VODIS PHARMACEUTICALS INC. CLOSES FIRST TRANCHE OF $217,000 OF NON-BROKERED FINANCING

2015-11-09 0500 PT - News Release

VP Close 2015-11-06 C$ 0.145

Mr. Otto Folprecht reports

November 9, 2015 - Vancouver, British Columbia – Vodis Pharmaceuticals Inc. (the “Company” or “Vodis”) (CSE: VP / FSE: 1JV) announces the closing of the first tranche of the previously announced non-brokered private placement of $750,000. The first tranche consists of a total of 2,170,000 shares of the company’s stock at the subscription price of $0.10 per common share for gross proceeds of $217,000 (the “Offering”). The shares have a four month and one day hold period expiring on March 6, 2016.

In connection with the Offering, the Company paid finders’ fee of 10% cash and 10% finders’ warrants for a total of $21,700 and issued 217,000 non-transferable share purchase warrants (“Finders’ Warrants”) to Canaccord Genuity Corp. Each Finders’ Warrants entitles the holder to purchase one additional common share of the Company at an exercise price of $0.10 for a two year period, expiring on November 6, 2017.

The proceeds of the private placement will be used for expansion of its’ facilities in Washington State, USA and general working capital purposes.

About Vodis Pharmaceuticals Inc.

Vodis is one of North Americas foremost brand names in the medical and recreational marijuana business with operations in both the US and Canada. Its master grow teams have consistently won or placed at each competition they have entered with their “VIP” brand.  The Company, with facilities in BC and Washington State, is also actively looking into expansion opportunities in other countries and US states.   

For further information please contact:

Richard Schnoor

Head of Corporate Communications

Vodis Pharmaceuticals Inc.

8788 River Road

Delta, BC V4G 1B5

Direct:1-866-210-1420 FREE ext. 110

Web: www.vodis.ca

The Canadian Securities Exchange has neither approved nor disapproved the contents of this news release and accepts no responsibility for the adequacy or accuracy hereof.

Forward-Looking Information:

Certain information contained herein may constitute “forward-looking information” under Canadian securities legislation. Generally, forward-looking information can be identified by the use of forward-looking terminology such as “expects” or “it is expected”, or variations of such words and phrases or statements that certain actions, events or results “will” occur. Forward-looking statements are based on the opinions and estimates of management as of the date such statements are made and they are subject to known and unknown risks, uncertainties and other factors that may cause the actual results, level of activity, performance or achievements of the Company to be materially different from those expressed or implied by such forward-looking statements or forward-looking information, including: the use of proceeds of the Offering, the receipt of all necessary regulatory approvals.
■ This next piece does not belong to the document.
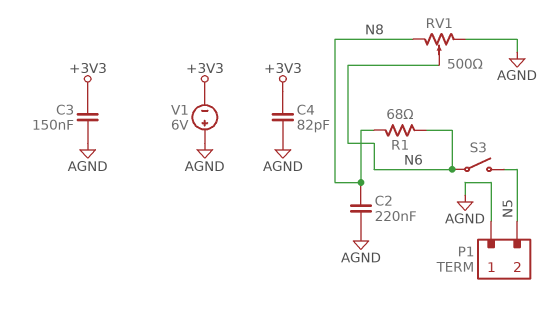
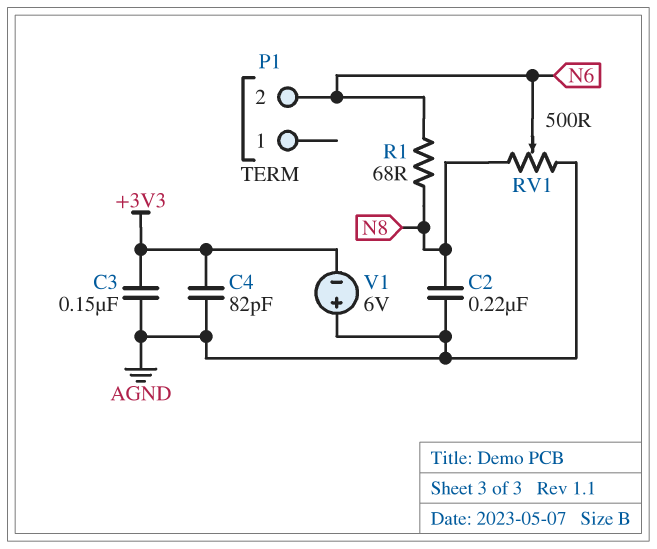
P1 pin 1: AGND -> none
P1 pin 2: N5 -> N6
S3: switch (N5, N6) -> none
Although management of the Company has attempted to identify important factors that could cause actual results to differ materially from those contained in forward-looking statements or forward-looking information, there may be other factors that cause results not to be as anticipated, estimated or intended. There can be no assurance that such statements will prove to be accurate, as actual results and future events could differ materially from those anticipated in such statements. Accordingly, readers should not place undue reliance on forward-looking statements and forward-looking information. The Company does not undertake to update any forward-looking statements or forward-looking information that is incorporated by reference herein, except as required by applicable securities laws.